The recursion is a little more conceptual, it's not like the Shannon
co-factoring stuff, but you'll get the idea when we show you some pictures of
the geometry. This is a bigger industrial example.
I'm showing you this for a couple of reasons.
One, just because it looks cool. This is something that was done by one of
my students, Joan Shue. This benchmark is also from IBM.
This has about 211,000 gates, they are in blue, and about 543 fixed blocks.
Those are the red things. You imagine some designer has simply put
them down in the right places where they want to go.
And the image shows where the gates want to go if we modeled the blocks like big
pads, if you think that. and this is a quadratic placement where
we model all of the wires as two-point quadratic connections with appropriate
fractional weights. And we solve the placement problem so
there are pads around the outside, I'm just going to circle some pads.
Those are all pads, all those little skinny boxes around the outside are pads.
all of the 500 red boxes are either SRAMS or pads.
That's all the stuff in red. and the blue smear is the result of the 2
ax equals bx, ay equals by solved. So, why am I showing you this?
this is an example of how badly imbalanced the quadratic placement can
be. It can be terribly, terribly unphysical.

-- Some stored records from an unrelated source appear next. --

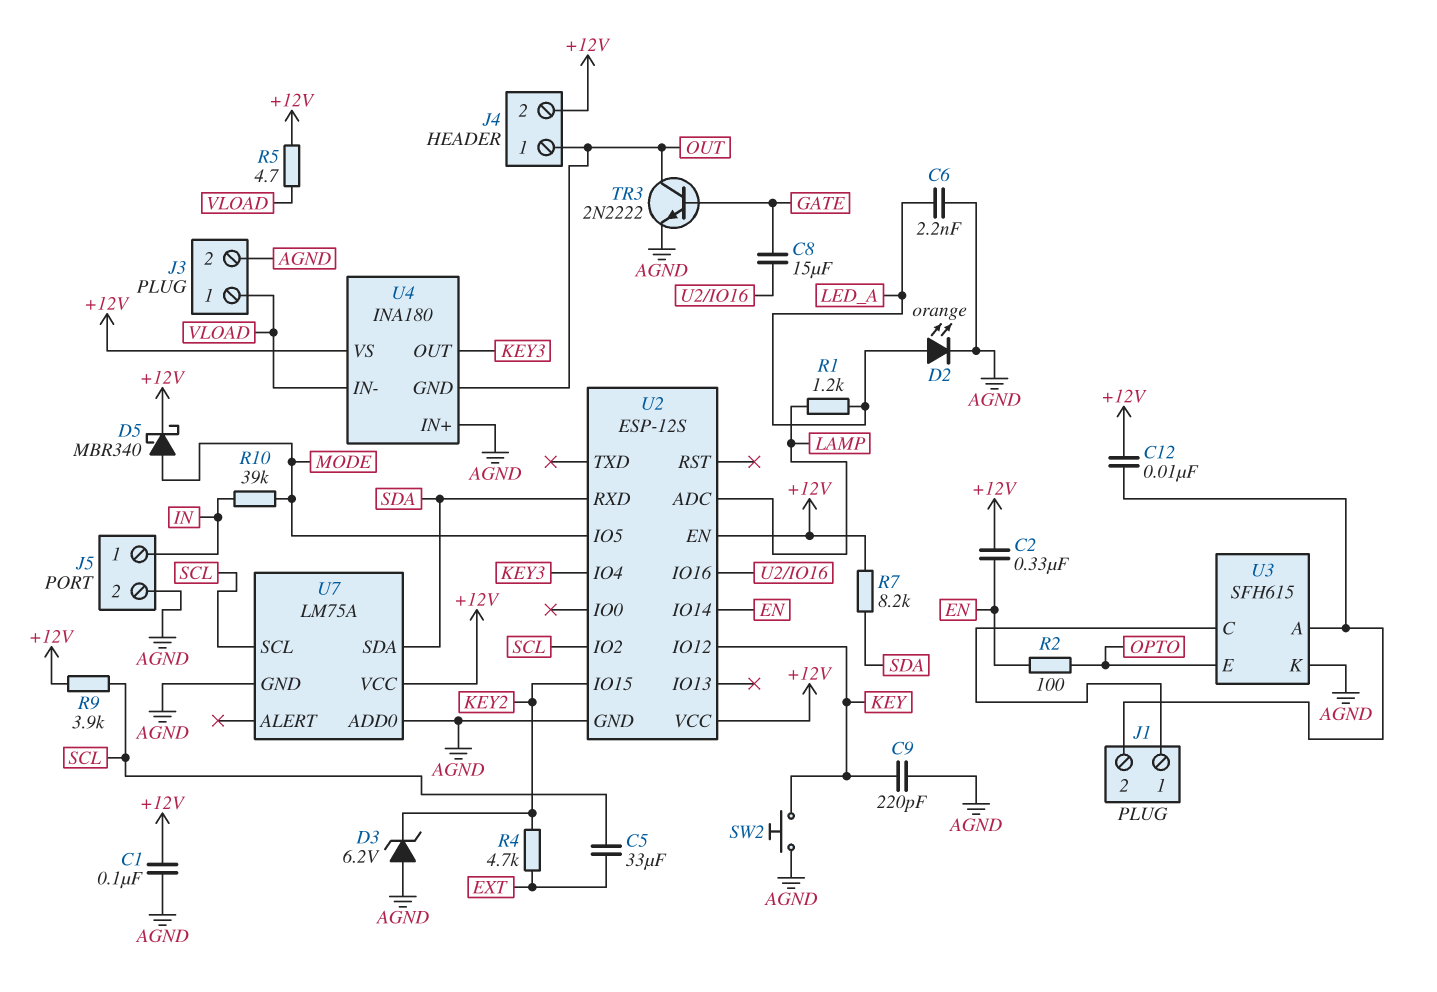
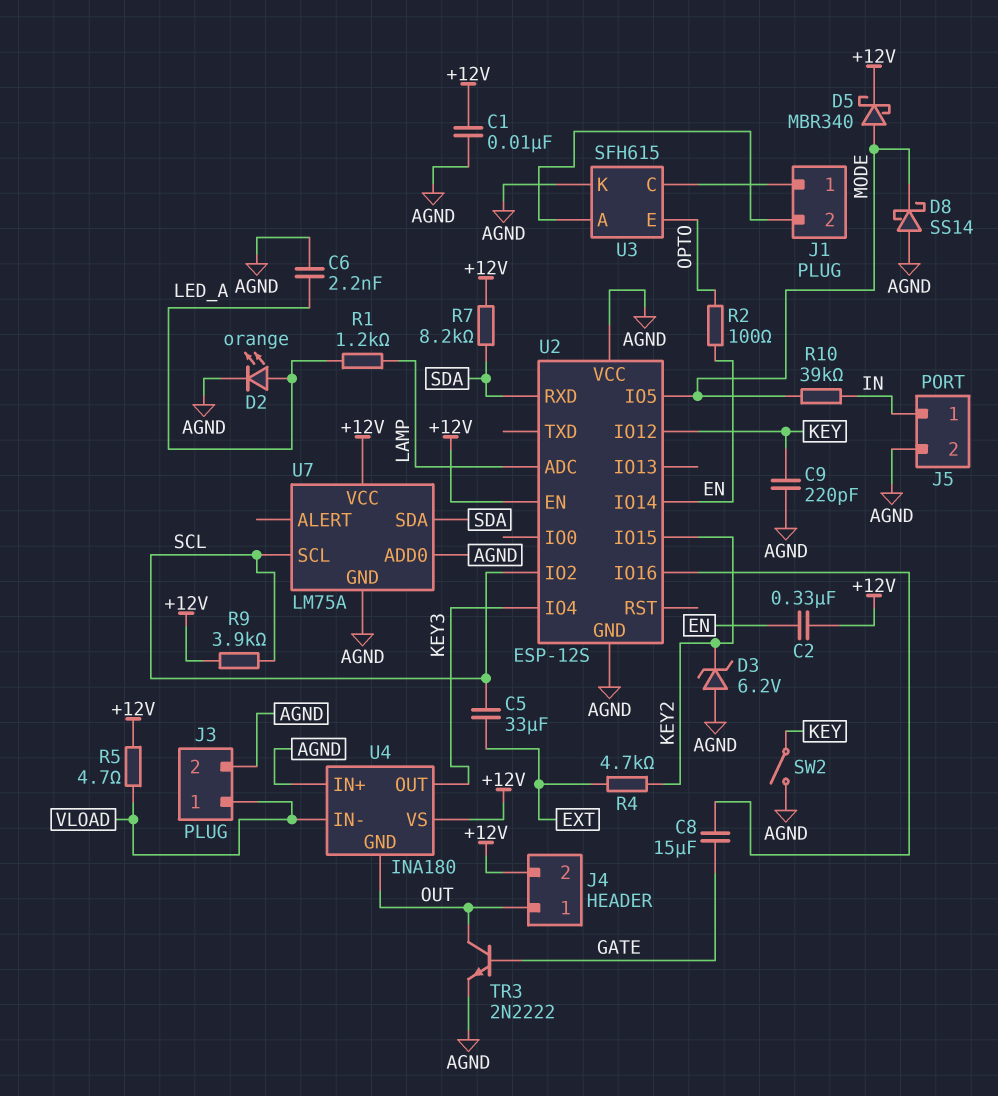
C1: 100nF (+12V, AGND) -> 10nF (+12V, AGND)
C12: 10nF (+12V, J1/2) -> none
D8: none -> schottky SS14 (A AGND, K MODE)
SW2: button (AGND, KEY) -> switch (AGND, KEY)
U2 pin VCC: +12V -> AGND

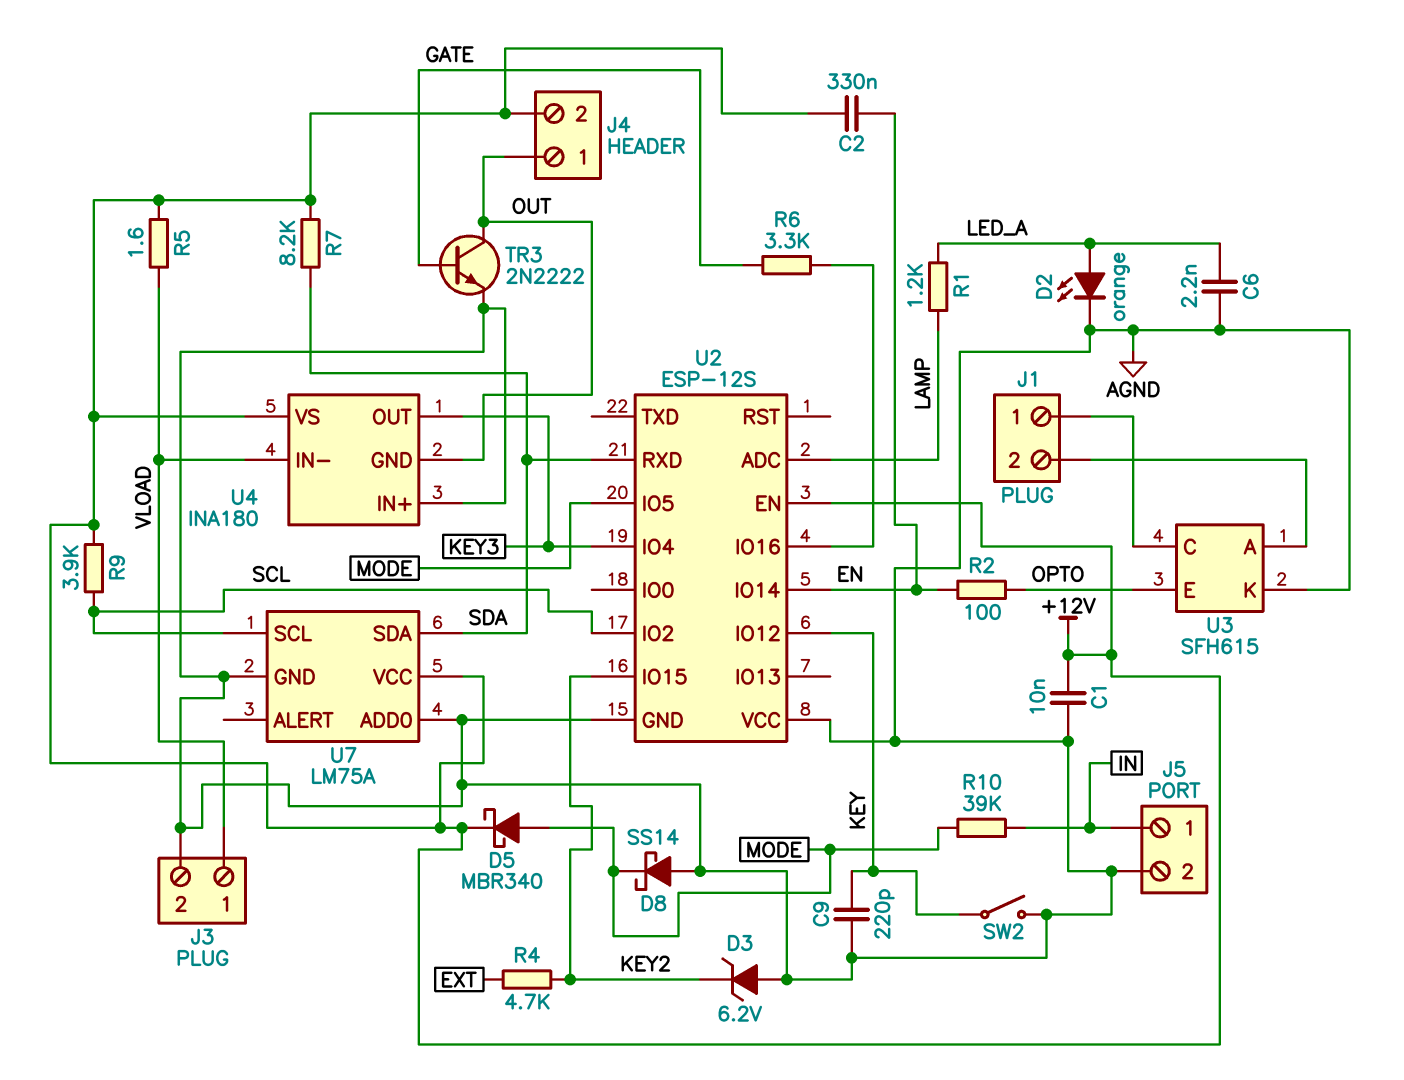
C5: 33uF (EXT, SCL) -> none
C8: 15uF (GATE, U2/IO16) -> none
R5: 4.7 (+12V, VLOAD) -> 1.6 (+12V, VLOAD)
R6: none -> 3.3k (GATE, U2/IO16)

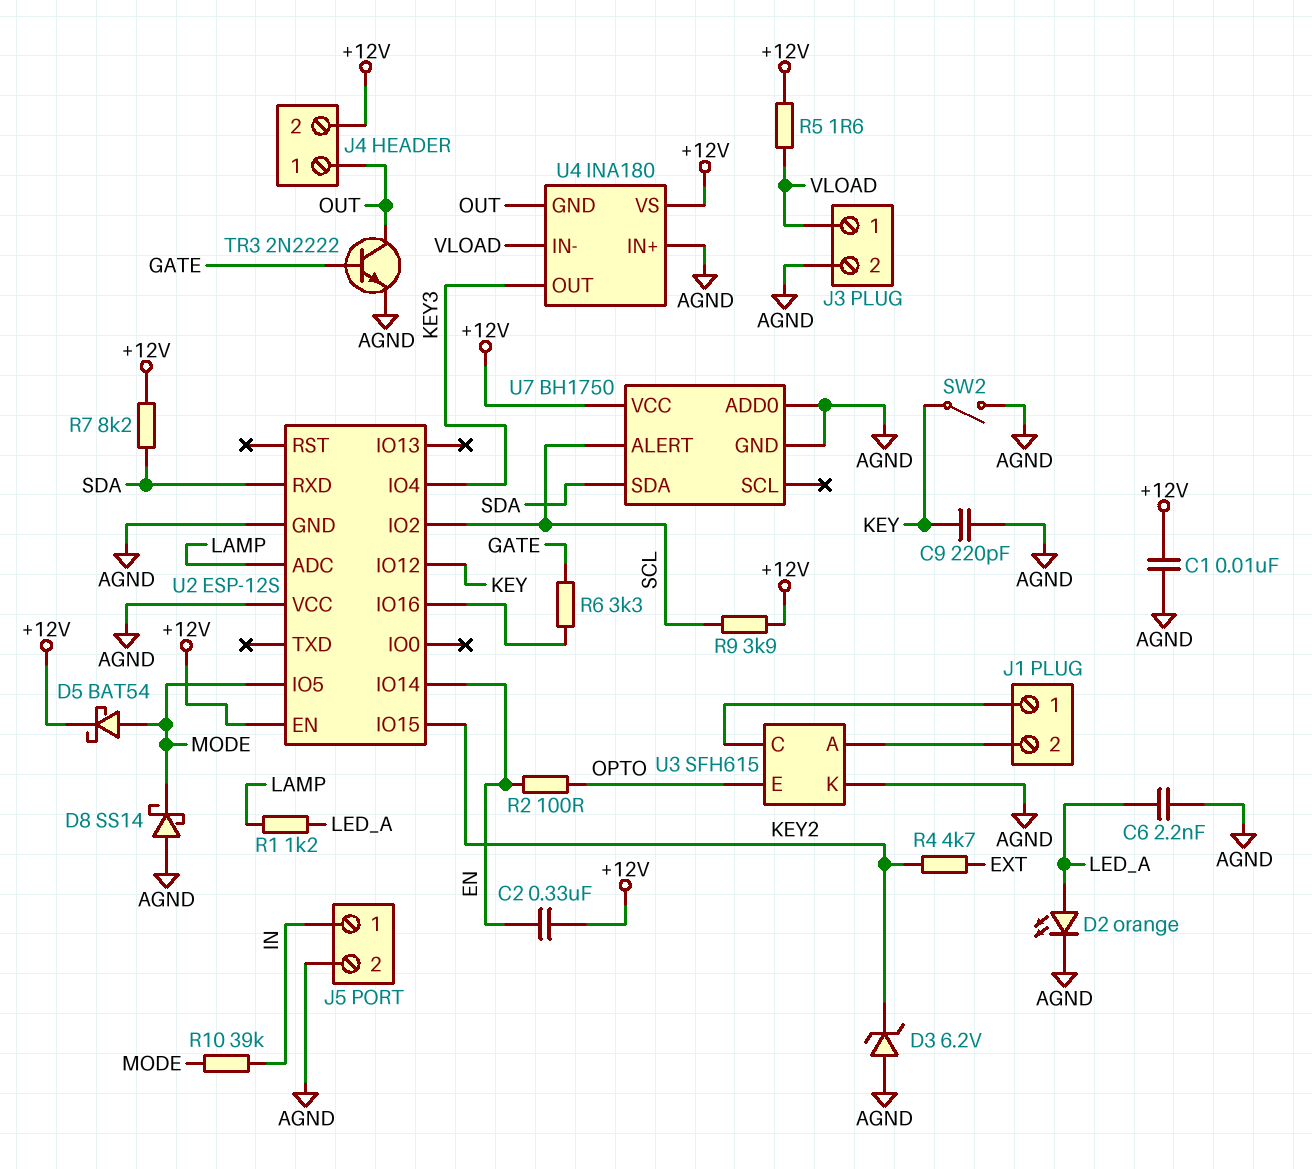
D5: schottky MBR340 (A MODE, K +12V) -> schottky BAT54 (A MODE, K +12V)
U7: LM75A -> BH1750
U7 pin ALERT: none -> SCL
U7 pin SCL: SCL -> none

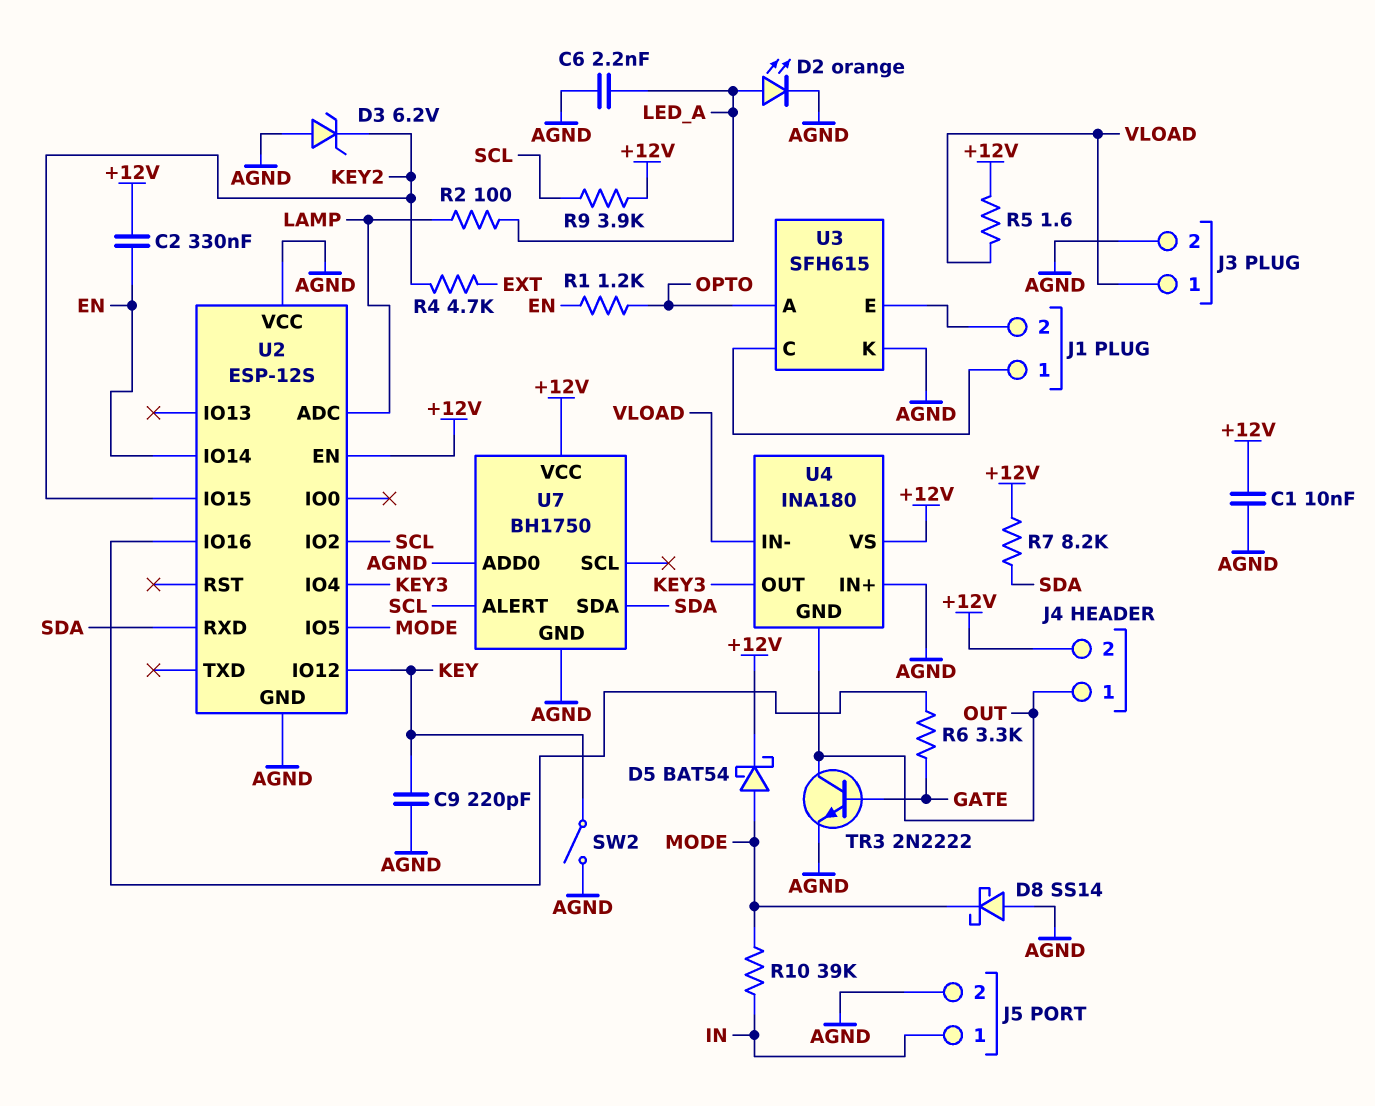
R1: 1.2k (LAMP, LED_A) -> 1.2k (EN, OPTO)
R2: 100 (EN, OPTO) -> 100 (LAMP, LED_A)
U3 pin A: J1/2 -> OPTO
U3 pin E: OPTO -> J1/2

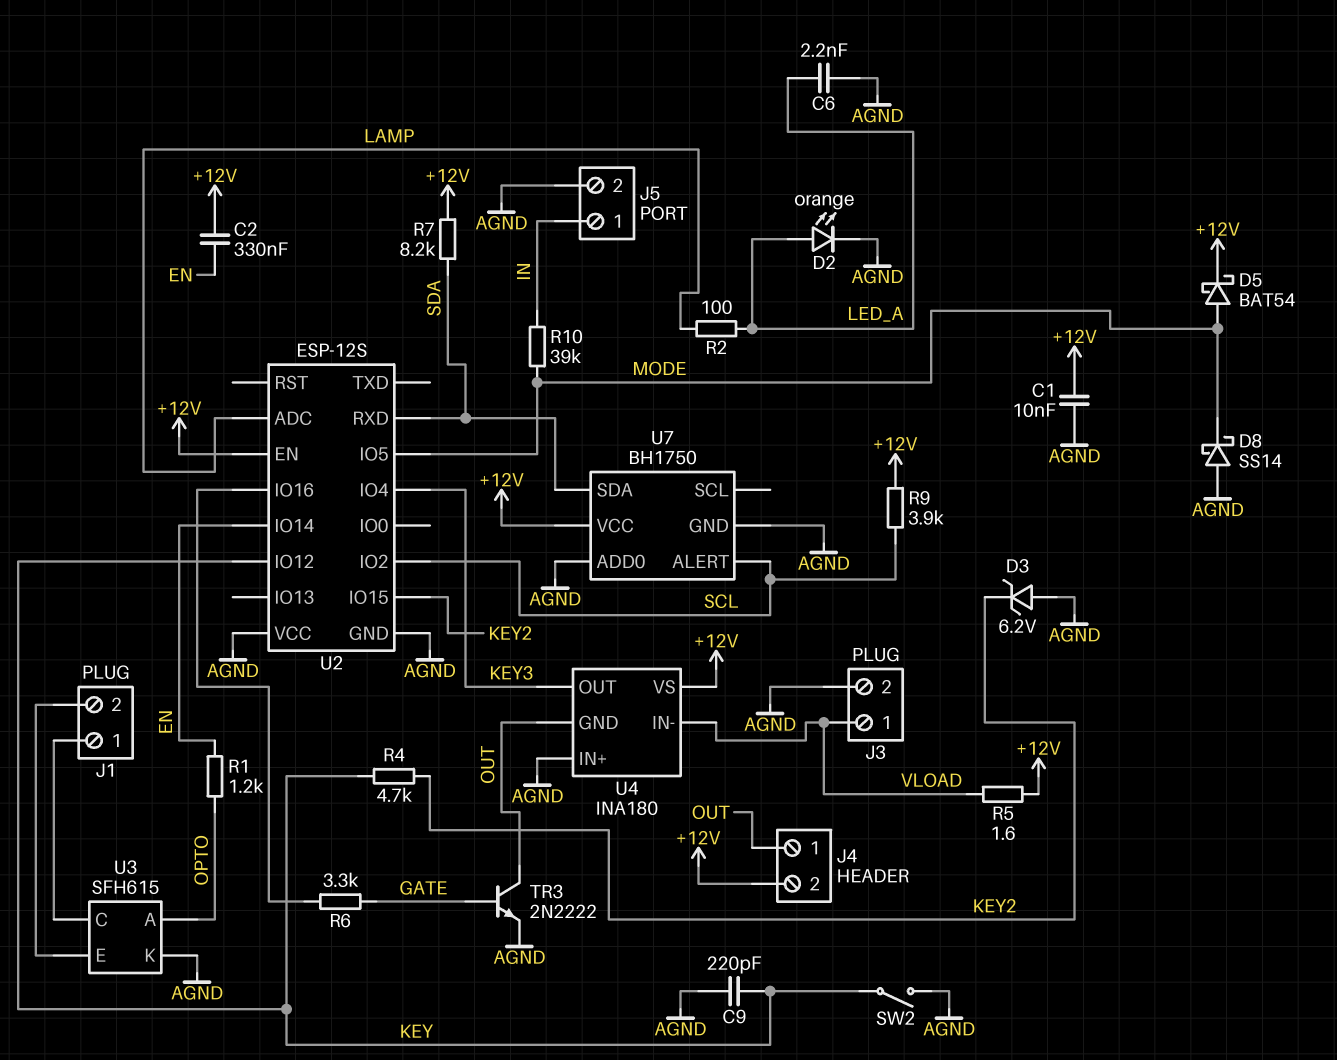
R4: 4.7k (EXT, KEY2) -> 4.7k (KEY, KEY2)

So look, almost all the gates want to go up in the top left.
That just says there's a lot of pads up there, and there's a lot of big dense
wiring groups that go from the SRAMS and the top left to all of the gates that
want to be there, but they can't go there.
So, we're going to have to do something really smart to make the gates go into
more physical, reasonable, realizable places.
So, the big idea is this recursive partitioning.
So, you do a first quadratic place, and I'm going to start calling quadratic
places QPs, because it takes less space on my slides.
And I'm going to write QP a lot. You do the first quadratic place and you
get some weird blob of gates that minimizes the quadratic wire-length.
Then, what you do is you partition the chip right in half.
And so, I'm just going to draw a big line over here.
You partition the chip in half, and you make a decision.
Some of the gates are going to go on the left, some of the gates are going to go
on the right. You formulate two new smaller quadratic
placement problems where you say, the gates on the left must stay on the left
and the gates on the right must stay on the right.
And so, I'll solve two new quadratic placement problems that are each about
half the size of the first one. And then, why this is recursive?
I will repeat. I will again partition things.
But I will partition the region on the left by drawing a line to the left and
the right. And I will partition the region on the
right. Similarly, by drawing a slice to the left
and the right, and I will say that the gates on the top on the left have to go
on the top, and the gates on the bottom on the left have to go on the bottom.
And so, I now get four regions, each with about 1 4th of the total gates..
I will solve four new smaller quadratic placement problems, and I'll see where
they go. And I will just continue to do this until
I get a placement that looks a little bit more like a real physical placement.
So, the one on the right I'm showing you here, and this is a real one, by the way.
This is the result after 16 QP solves. And you can just keep going until the
number of gates in each of these little cells, these little grid squares, is
something manageable. So, here's a high level recipe for how
recursive partitioning is going to work. These are the big steps.
There's the partitioning step itself. How do you divide the chip into new
smaller placement tasks on which we can run a smaller quadratic placement?